You can have zero emissions with the all-electric i3, or there's a petrol range extender, too
The BMW i3 is a great green car that shouts about its eco ability with its radical looks. The funky one-box design is a love it or loathe it shape, and is unlike any other BMW in the range, while its compact dimensions and tall body hide a spacious four-seater cabin. There are rear-hinged half-doors to boost access to the cabin, while the i3’s door sills are finished in bare carbon fibre-reinforced plastic, so you’re reminded of the car’s hi-tech construction every time you get in and out of it.
The car’s skinny tyres on large 19 or 20-inch wheels are another quirk of the car’s design, but they are designed to reduce drag and boost the car’s efficiency. The i3 shows off its carbon fibre construction, and extensive use of the material means the car is very strong yet light. There are natural fibres used in the cabin, too, further promoting the i3’s green credentials.

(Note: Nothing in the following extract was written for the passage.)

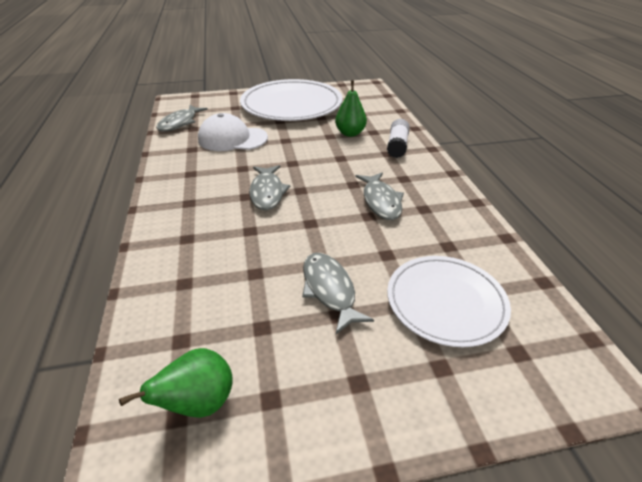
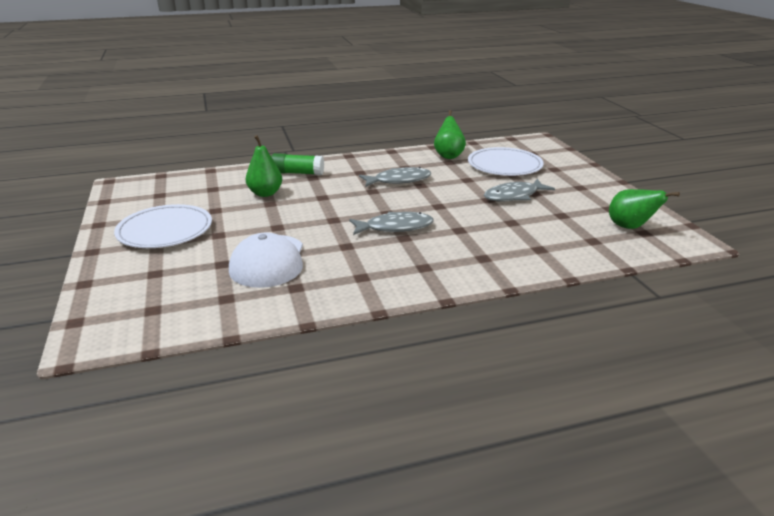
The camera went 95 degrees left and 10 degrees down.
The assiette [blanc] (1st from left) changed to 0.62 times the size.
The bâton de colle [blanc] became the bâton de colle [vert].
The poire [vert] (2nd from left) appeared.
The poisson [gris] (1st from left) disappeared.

If you want to maximise your green credentials, the full-electric i3 EV is the model to go for. An update in 2016 added a new 33kWh battery pack that improves the car’s range by 50 per cent, so there’s less concern about range anxiety. Official figures put the car’s range at 190 miles, which will cover most journeys you’re likely to take.

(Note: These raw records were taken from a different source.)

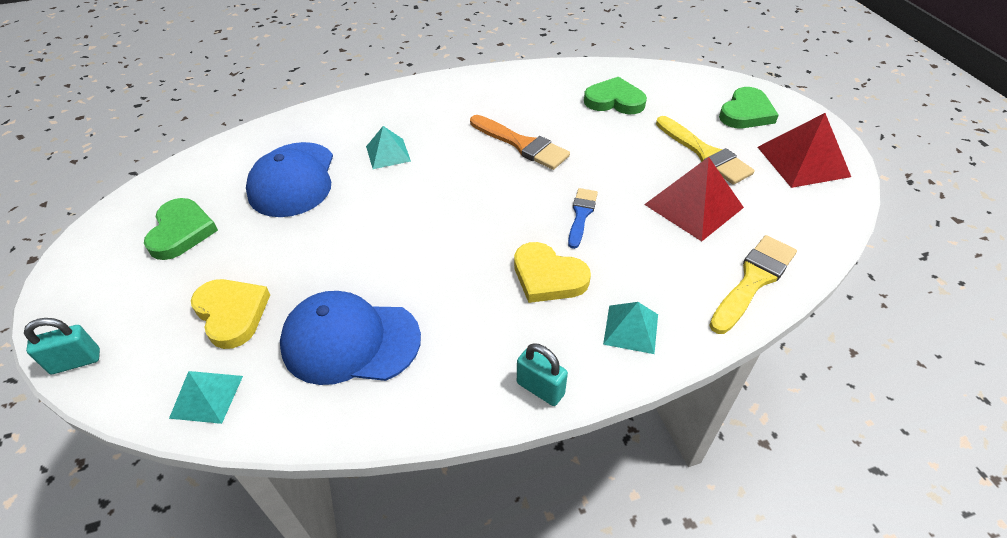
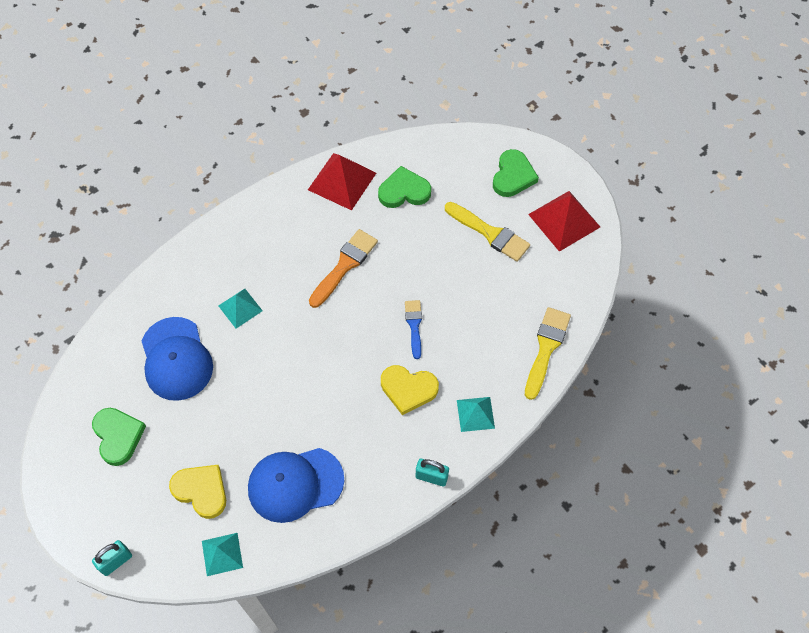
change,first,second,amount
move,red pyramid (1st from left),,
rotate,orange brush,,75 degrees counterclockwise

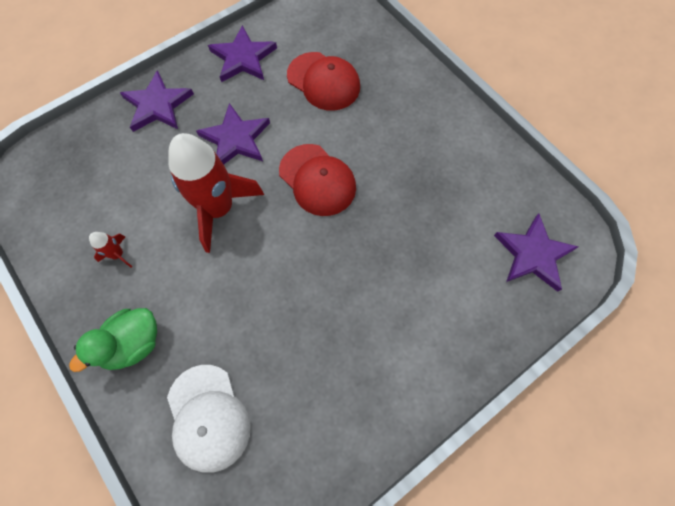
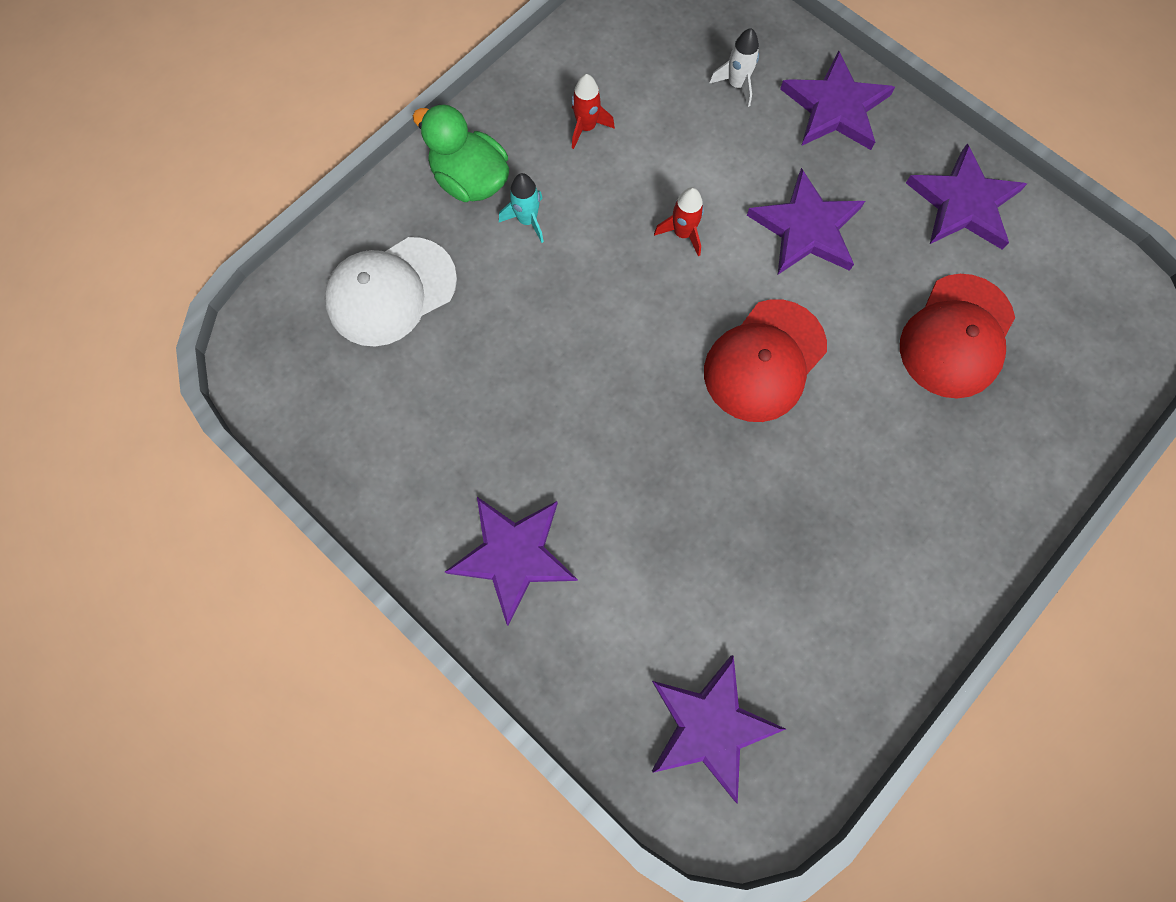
change,first,second,amount
insert,,purple star (1st from left),
insert,,turquoise rocket,
resize,red rocket (2nd from left),,x0.41
insert,,white rocket,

However, if you can’t be doing with the range anxiety of the full electric i3, then there’s the range extender i3 REx. This adds a two-cylinder motorcycle engine that recharges the battery when it drops below a certain voltage, giving you some added peace of mind in case you come up short when you’re heading to a charging point. However if you use the i3 as it’s intended, and charge it up as frequently as you can, then you should hardly trouble the engine for assistance. And with emissions of 12g/km, it’ll cost peanuts to run.